There are suggestions that a number of items have disappeared from the British Museum. They may have been stolen. The staff and management of the Museum cannot agree on what has happened. As is so often the case in logistics, the problem involves data capture and the control over inventory. It seems that not all the museum’s items in its inventory were identified and located correctly.
As a logistics operation the British Museum is very large. It holds approximately 8 million individual items, although it seems that this number is uncertain. It also operates a complex of inventory locations. These are often substantial and include Franks House, a building in central London that holds 200,000 different items, Blythe House, a large former 19th century office building holding 2 million items, a new facility at Reading University and a shared-user storage facility at Wroughton to the west of London.
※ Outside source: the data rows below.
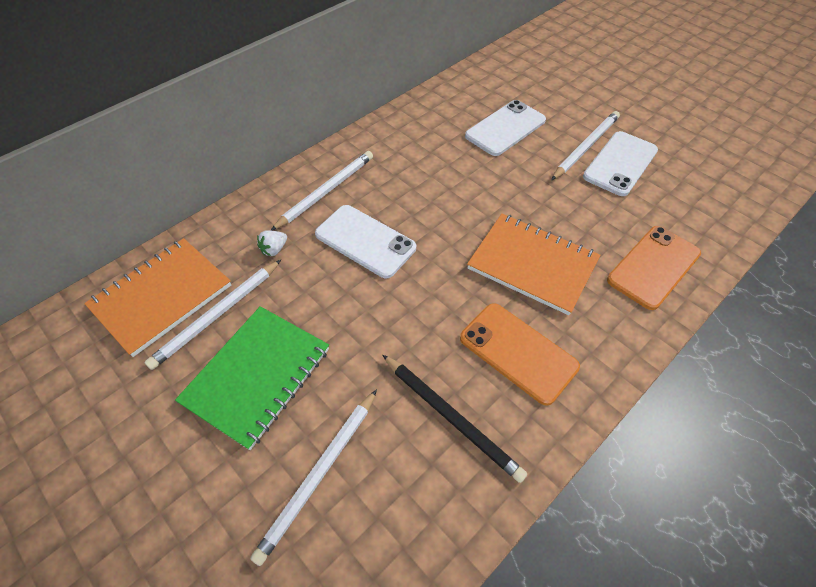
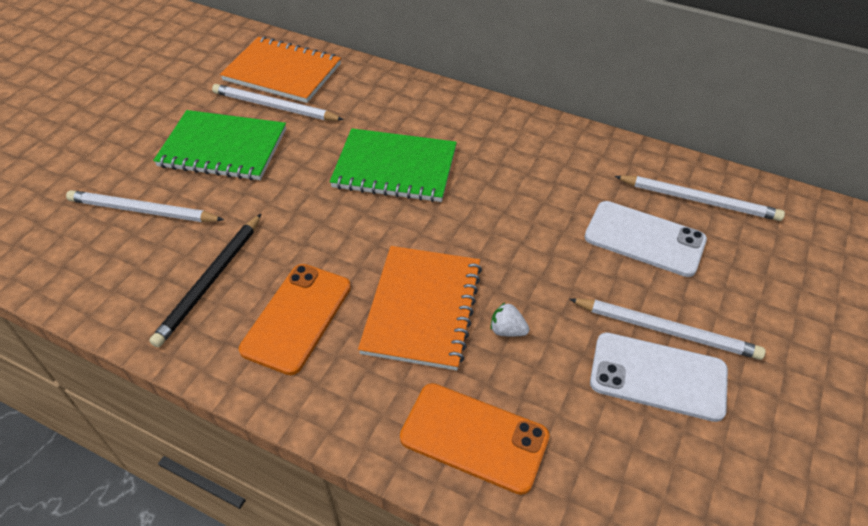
camera: 70 degrees right, 5 degrees down
(274, 249) = (357, 114): white strawberry -> white strawberry (507, 330)
(326, 191) = (447, 123): white pencil -> white pencil (699, 200)
(365, 241) = (395, 168): white phone -> green notebook

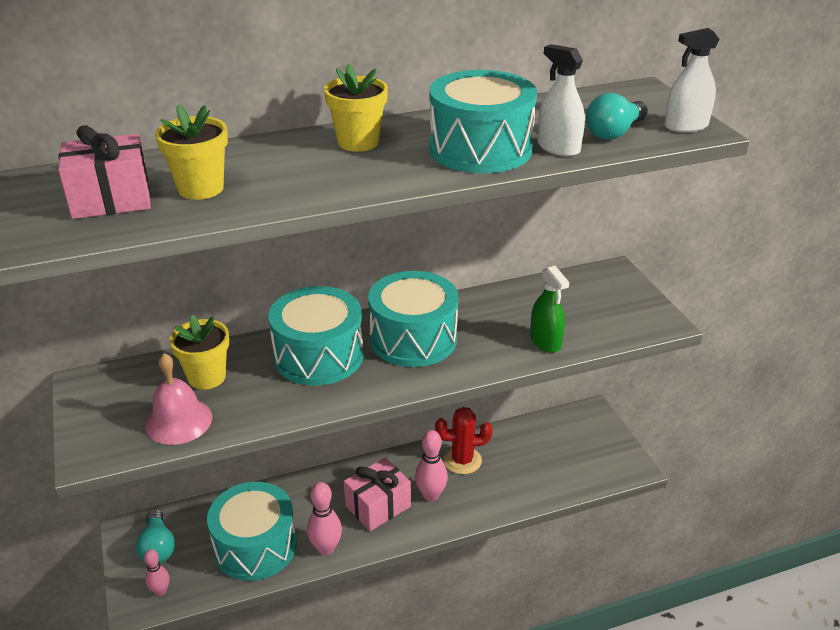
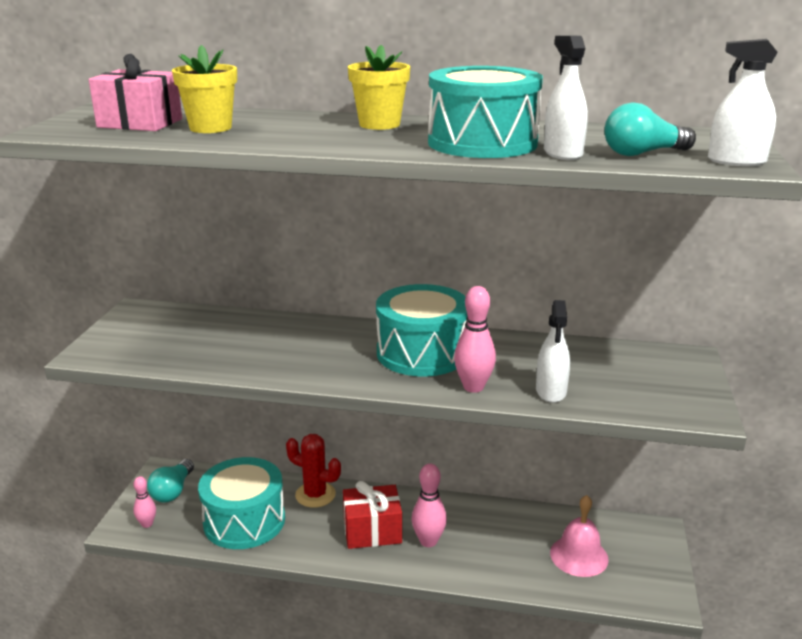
camera: 30 degrees right, 10 degrees down
(178, 421) = (171, 352): pink bell -> pink bell (579, 556)
(207, 377) = (224, 330): yellow flower pot -> none
(318, 356) = (326, 342): turquoise drum -> none
(326, 548) = (299, 547): pink bowling pin -> pink bowling pin (473, 387)
(378, 506) = (372, 531): pink gift -> red gift
(462, 460) = (483, 523): red cactus -> red cactus (315, 495)
(545, 341) = (551, 391): green spray bottle -> white spray bottle

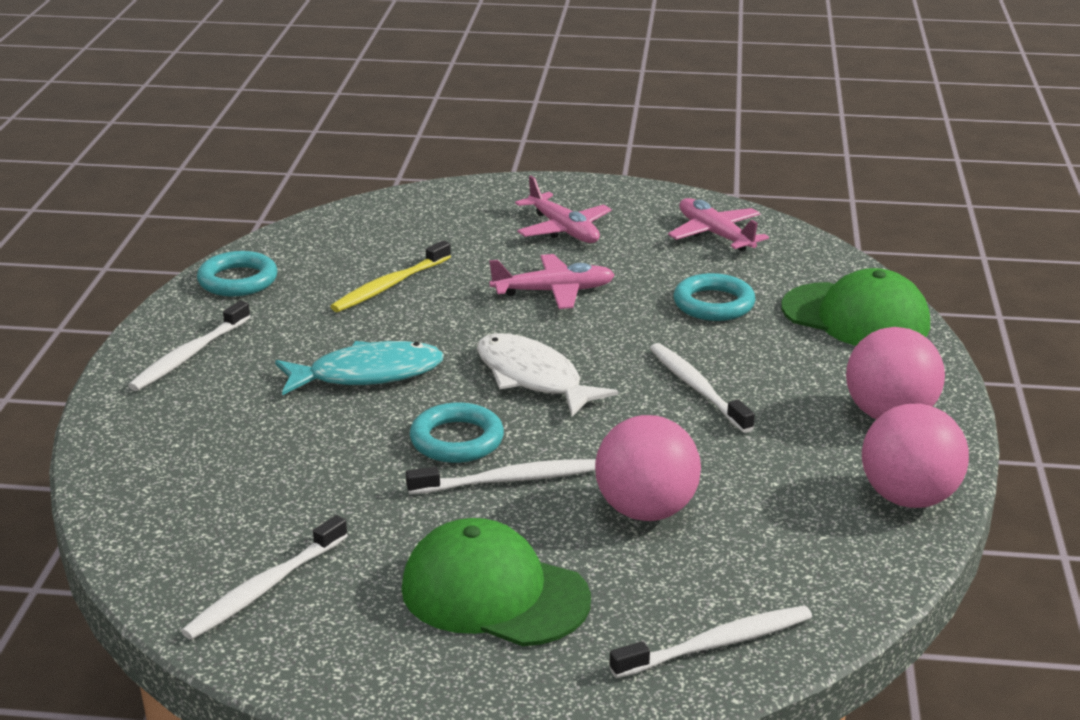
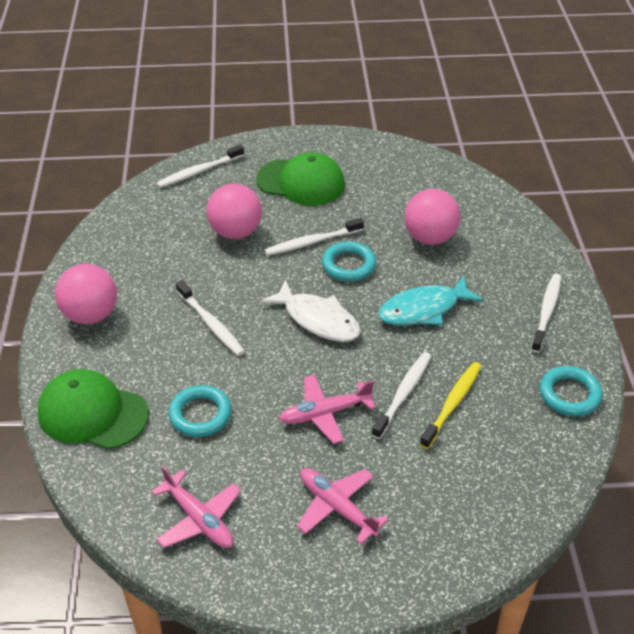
camera: 170 degrees right, 15 degrees up
(264, 588) = (405, 173): white toothbrush -> white toothbrush (403, 394)
(908, 498) = (95, 256): pink ball -> pink ball (430, 238)

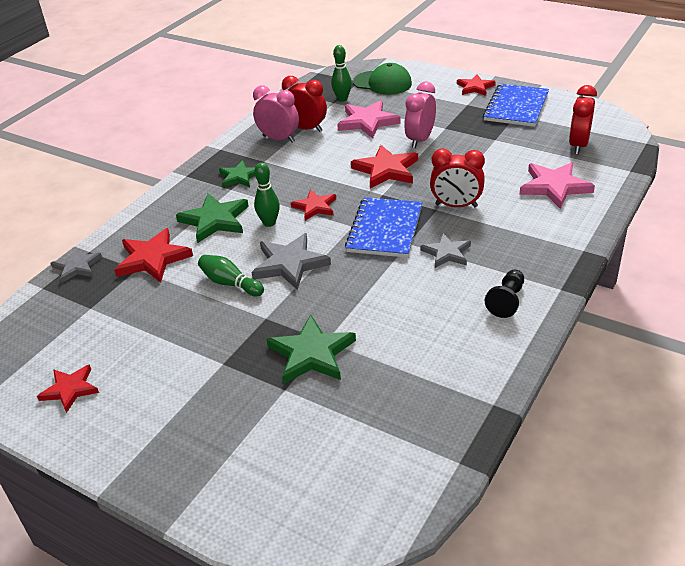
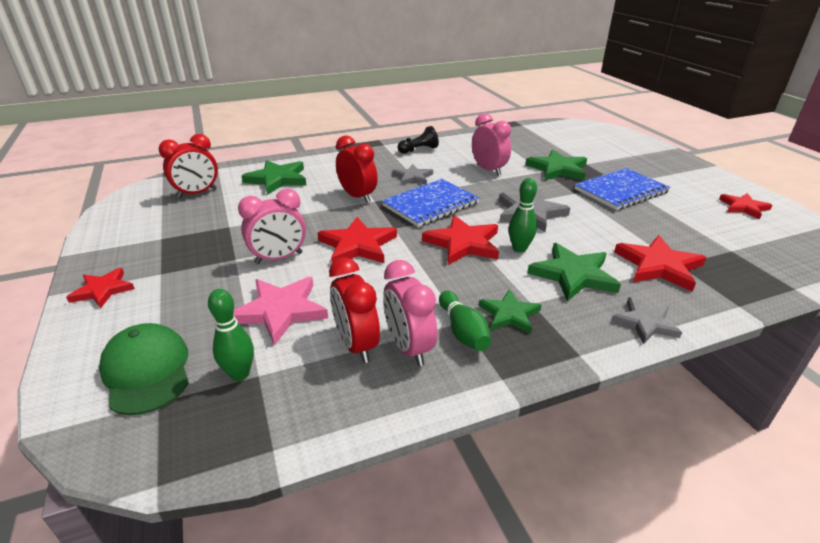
camera: 145 degrees left, 5 degrees down
(77, 267) = (753, 293): grey star -> grey star (645, 323)
(230, 283) = (589, 219): green bowling pin -> green bowling pin (463, 331)
(315, 207) = (463, 243): red star -> red star, size x1.55
(387, 307) = (488, 170): none -> pink clock
(516, 107) = (141, 245): blue notebook -> blue notebook (621, 191)
(554, 187) = (277, 179): pink star -> green star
The nature of these facilities is complicated by the need of curators and academics to have access to items on a regular basis. This means inventory can be further distributed across external locations.
For a museum, organising a logistics operation of this size is a considerable undertaking. The British Museum states that it uses a ‘MI+ Collections Management System’. This appears to be a form of inventory management information architecture that focuses on data capture and stock keeping unit tracking. This system has been created by the state-owned ‘Collections Trust’ which is designed to create information systems architectures for museums.
It is unclear what has actually been going on at the British Museum. However, the institution seems to be facing very familiar logistics problems of inventory tracking, information architecture and creating physical inventory infrastructure that is appropriate for the task. The British Museum is the largest museum in the World and well-funded. If it cannot run its logistics properly it is worth wondering about the state of logistics operations at other museums.